1 (satu) set alat hisap sabu (bong) ;
1 (satu) buah korek api gas ;
1 (satu) buah timbangan digital merk. CHQ warna hitam ;
1 (satu) bendel plastic klip kecil ;
1 (satu) bendel pipet utuh warna putih ;
1 (satu) bendel potongan pipet warna merah muda, merah muda garis putih dan hijau tua ;
1 (satu) potongan pipet motif warna merah muda ;
2 (dua) potongan kecil pipet warna hijau tua ;
3 (tiga) potongan kecil pipet warna merah muda garis putih ;
1 (satu) buah buku catatan merk sinar dunia dengan tulisan “UNIQUE” warna hijau muda-coklat muda ;
1 (satu) unit handphone merk Nokia warna putih-hitam dengan Simcard No.085965990088.
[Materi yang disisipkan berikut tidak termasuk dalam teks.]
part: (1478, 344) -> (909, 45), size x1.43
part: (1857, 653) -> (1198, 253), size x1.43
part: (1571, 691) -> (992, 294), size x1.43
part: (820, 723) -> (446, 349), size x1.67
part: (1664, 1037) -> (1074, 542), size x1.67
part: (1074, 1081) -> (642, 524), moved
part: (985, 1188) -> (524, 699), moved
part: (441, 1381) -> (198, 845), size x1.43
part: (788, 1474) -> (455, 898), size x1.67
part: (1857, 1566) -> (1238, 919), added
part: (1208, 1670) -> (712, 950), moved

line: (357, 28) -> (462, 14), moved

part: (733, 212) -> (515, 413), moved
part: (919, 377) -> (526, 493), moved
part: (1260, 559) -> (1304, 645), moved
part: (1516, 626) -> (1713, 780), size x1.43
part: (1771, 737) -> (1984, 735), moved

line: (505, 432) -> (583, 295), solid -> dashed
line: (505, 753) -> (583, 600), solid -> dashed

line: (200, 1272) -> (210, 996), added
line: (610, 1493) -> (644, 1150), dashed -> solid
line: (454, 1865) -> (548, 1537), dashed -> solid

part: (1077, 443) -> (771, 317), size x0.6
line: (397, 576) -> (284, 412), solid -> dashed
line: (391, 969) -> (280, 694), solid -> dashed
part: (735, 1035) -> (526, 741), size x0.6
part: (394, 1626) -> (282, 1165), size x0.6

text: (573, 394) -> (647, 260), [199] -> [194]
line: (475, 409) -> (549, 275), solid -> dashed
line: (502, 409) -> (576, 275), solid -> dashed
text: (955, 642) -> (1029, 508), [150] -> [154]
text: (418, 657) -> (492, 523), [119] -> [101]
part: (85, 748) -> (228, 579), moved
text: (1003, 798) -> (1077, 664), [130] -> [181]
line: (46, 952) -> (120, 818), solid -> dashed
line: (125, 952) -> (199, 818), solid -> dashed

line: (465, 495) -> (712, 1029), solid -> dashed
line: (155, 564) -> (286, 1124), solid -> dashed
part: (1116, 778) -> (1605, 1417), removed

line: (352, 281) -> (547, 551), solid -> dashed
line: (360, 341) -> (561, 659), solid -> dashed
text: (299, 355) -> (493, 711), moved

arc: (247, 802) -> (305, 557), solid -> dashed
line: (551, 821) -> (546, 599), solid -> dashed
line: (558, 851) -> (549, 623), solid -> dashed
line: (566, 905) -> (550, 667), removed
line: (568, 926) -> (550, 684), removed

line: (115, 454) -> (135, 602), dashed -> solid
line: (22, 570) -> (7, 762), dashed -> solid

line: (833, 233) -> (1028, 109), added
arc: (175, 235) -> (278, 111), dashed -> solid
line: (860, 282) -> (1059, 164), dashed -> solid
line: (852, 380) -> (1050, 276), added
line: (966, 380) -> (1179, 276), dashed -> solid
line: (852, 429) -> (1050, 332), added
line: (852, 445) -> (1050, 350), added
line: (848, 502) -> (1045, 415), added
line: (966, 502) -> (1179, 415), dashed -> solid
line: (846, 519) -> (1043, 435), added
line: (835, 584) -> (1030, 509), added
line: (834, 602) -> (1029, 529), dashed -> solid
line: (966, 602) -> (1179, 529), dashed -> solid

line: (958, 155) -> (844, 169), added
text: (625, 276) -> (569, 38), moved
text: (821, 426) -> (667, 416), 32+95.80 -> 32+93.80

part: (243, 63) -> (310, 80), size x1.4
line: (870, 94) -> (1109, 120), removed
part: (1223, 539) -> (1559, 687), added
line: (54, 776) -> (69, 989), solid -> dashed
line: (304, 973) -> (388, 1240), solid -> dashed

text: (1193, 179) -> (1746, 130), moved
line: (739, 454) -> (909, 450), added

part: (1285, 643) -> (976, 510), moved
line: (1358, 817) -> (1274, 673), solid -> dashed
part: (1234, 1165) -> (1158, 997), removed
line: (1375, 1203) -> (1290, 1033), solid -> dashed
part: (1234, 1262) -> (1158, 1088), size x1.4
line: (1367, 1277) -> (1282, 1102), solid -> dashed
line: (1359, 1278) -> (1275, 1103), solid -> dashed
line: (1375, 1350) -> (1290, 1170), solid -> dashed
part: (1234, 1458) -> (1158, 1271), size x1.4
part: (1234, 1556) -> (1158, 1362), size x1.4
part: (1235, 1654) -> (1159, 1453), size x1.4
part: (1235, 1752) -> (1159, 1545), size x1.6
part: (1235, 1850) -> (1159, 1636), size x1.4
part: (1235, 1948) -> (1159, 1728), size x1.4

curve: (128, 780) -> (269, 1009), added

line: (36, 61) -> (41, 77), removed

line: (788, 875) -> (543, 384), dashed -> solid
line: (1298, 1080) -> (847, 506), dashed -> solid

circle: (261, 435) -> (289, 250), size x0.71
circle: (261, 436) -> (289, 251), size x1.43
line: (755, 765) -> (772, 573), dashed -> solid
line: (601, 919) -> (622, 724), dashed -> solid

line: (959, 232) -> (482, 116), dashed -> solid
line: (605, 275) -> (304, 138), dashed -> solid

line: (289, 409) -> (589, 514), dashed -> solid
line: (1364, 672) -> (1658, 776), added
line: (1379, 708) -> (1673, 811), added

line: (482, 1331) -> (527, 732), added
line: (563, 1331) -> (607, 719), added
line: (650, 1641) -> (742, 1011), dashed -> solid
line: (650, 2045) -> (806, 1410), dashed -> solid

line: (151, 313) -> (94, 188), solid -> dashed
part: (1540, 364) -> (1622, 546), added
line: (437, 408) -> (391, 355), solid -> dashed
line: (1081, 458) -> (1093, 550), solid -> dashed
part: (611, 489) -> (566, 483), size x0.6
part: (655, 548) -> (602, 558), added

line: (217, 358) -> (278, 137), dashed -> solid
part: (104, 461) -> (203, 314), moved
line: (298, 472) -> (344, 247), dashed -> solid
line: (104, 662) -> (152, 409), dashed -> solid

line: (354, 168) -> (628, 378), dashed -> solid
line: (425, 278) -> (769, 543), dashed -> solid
Dirampas untuk dimusnahkan.
Membebankan kepada terdakwa untuk membayar biaya perkara ini sebesar Rp. 2.500,- (dua ribu lima ratus rupiah);
Demikian diputuskan pada Har Selasa tanggal 16 Agustus 2016 dalam rapat permusyawaratan Majelis Hakim Pengadilan Negeri Singaraja oleh kami : Ni Luh Suantini, SH.MH.selaku Hakim Ketua, Tjokorda Putra Budi Pastima, SH.MH.danA.A. Gde Oka Mahardika, SH. masing-masing selaku Hakim anggota, putusan mana diucapkan pada hari Kamis tanggal 18 Agustus 2016 dalam sidang yang terbuka untuk umum oleh Hakim Ketua dan Hakim-Hakim anggota tersebut dengan dibantu oleh I Nengah Ardana, SH. Panitera Pengganti dan dihadiri oleh Kadek Adi Pramarta, SH. Jaksa Penuntut Umum dan Terdakwa dengan tanpa didampingi oleh Penasihat Hukum Terdakwa;
HAKIM ANGGOTA, HAKIM KETUA,
(TJOK. PUTRA BUDI PASTIMA, SH.MH.) (NI LUH SUANTINI, SH.MH.)